Here are the two choices for Jesus’ prayer in response to his hour arriving. “Father, save me from this hour.” Let life go on just as it had. I’m used to it. I know what to expect. Let me be comfortable. Or. “Father, glorify your name.” Let me give my life so that others can see you in me. Let my life shine a spotlight on you. Or, as the psalmist once put it: “Not to us, Lord, not to us but to your name be the glory, because of your love and faithfulness” (Psalm 115:1). Can you pray this uncomfortable prayer with your life?


So I find it fascinating what happens in response to Jesus’ prayer. There is a response from heaven, a voice. John says the voice (which undoubtedly sounded like James Earl Jones) said this: “I have glorified it, and will glorify it again” (12:28). But what I love are the reactions of the people in the crowd standing around. John says some only heard thunder. Others thought it was an angel who had spoken. And then, obviously, there were those who heard the words and knew who had spoken (otherwise John wouldn’t be able to report it). What this tells me is that there are at least three levels of spiritual response to experiencing the glory of the Father. When people see you giving of yourself, when people see you living a life of love that leads to sacrifice, a life like Jesus’ life, they will respond in one of at least three ways. Some will ignore it, write it off as something natural or something that anyone could do. This is the “you don’t need God to be good” crowd. A second group will respond in some vaguely spiritual way, but they won’t necessarily understand. Think about any time there is a horrific event and the victims offer forgiveness to the one who harmed them. There are always people who respond with something like, “Well, that’s nice, but I don’t understand how they can forgive.” These folks who “heard an angel” might even believe in God, but they aren’t fully tuned in to what he wants to do in the world. They like the comfortable prayer much better.


And then there is the third response: the ones who heard the voice, the ones who get that God calls us to sacrifice. They’re the ones who know that in a crisis, Christians pray the uncomfortable prayer, the risky prayer. The fact that we are facing the first true pandemic in about a hundred years is catastrophic, but in the ancient world, in the world of Jesus and the centuries following him, plagues and disasters came around about every fifteen years. In most Roman cities, ordinary people lived in one-room apartments, used open fires for cooking and emptied chamber pots into the streets. So the average Roman town had sewage on the streets, smoke in the air, and plagues just around the corner. When a plague arrived, the wealthy would run away to their country estates but the poor were left behind. They had nowhere to go, so usually 30 to 40 percent of a city would die in an average plague. But there was this group of Jesus-followers who called themselves Christians. They believed all life was sacred, not just the wealthy. And because of that, Christians would stay in town and patrol the city squares and fountains, where people left their sick and dying relatives. Like Mother Teresa centuries later, they would gather these people up and, at the risk of their own lives, take care of them as Jesus had told them to do. In some places, records indicate, when the Christians prayed the uncomfortable prayer, when they loved like Jesus loved and glorified the Father’s name, survival rates increased by as much as two-thirds. Many people were won to the faith because of the willingness of the Christians to love like Jesus loved. By doing do, they helped shine the spotlight on God the Father (cf. Colson, The Faith, pgs. 15-17).

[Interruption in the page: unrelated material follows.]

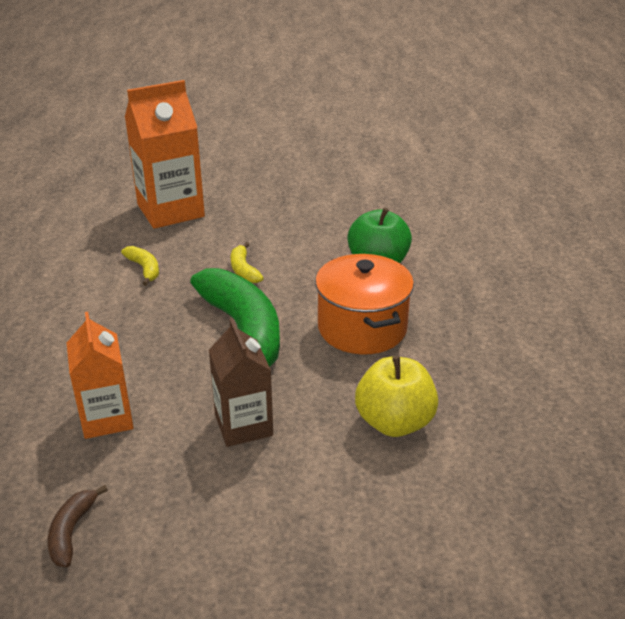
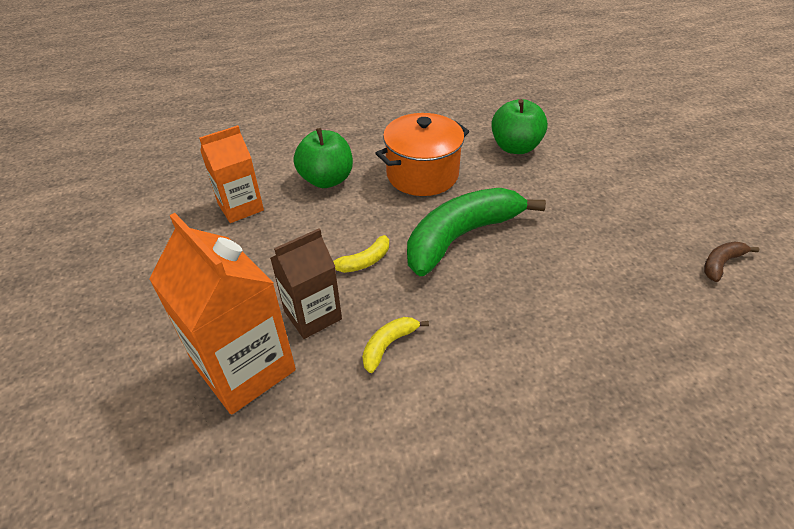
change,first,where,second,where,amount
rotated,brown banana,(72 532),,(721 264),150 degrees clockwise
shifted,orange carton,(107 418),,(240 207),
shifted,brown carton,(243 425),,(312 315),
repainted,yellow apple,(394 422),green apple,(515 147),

So here’s my question: what if God wants to see that happen again? What if this unprecedented time we’re in is not to be spent in fear but in love? What if God wants to use his people in this time to shine the light on his name, to help people see him in new ways? What if Jesus wants to shine his light through you and me? What if God is calling us to shun the comfortable life for an uncomfortable one? What is one thing you can do during this time to make a difference in a life for God’s sake? It all begins with a prayer: “Father, glorify your name!” If you’re feeling brave this morning, let’s…pray.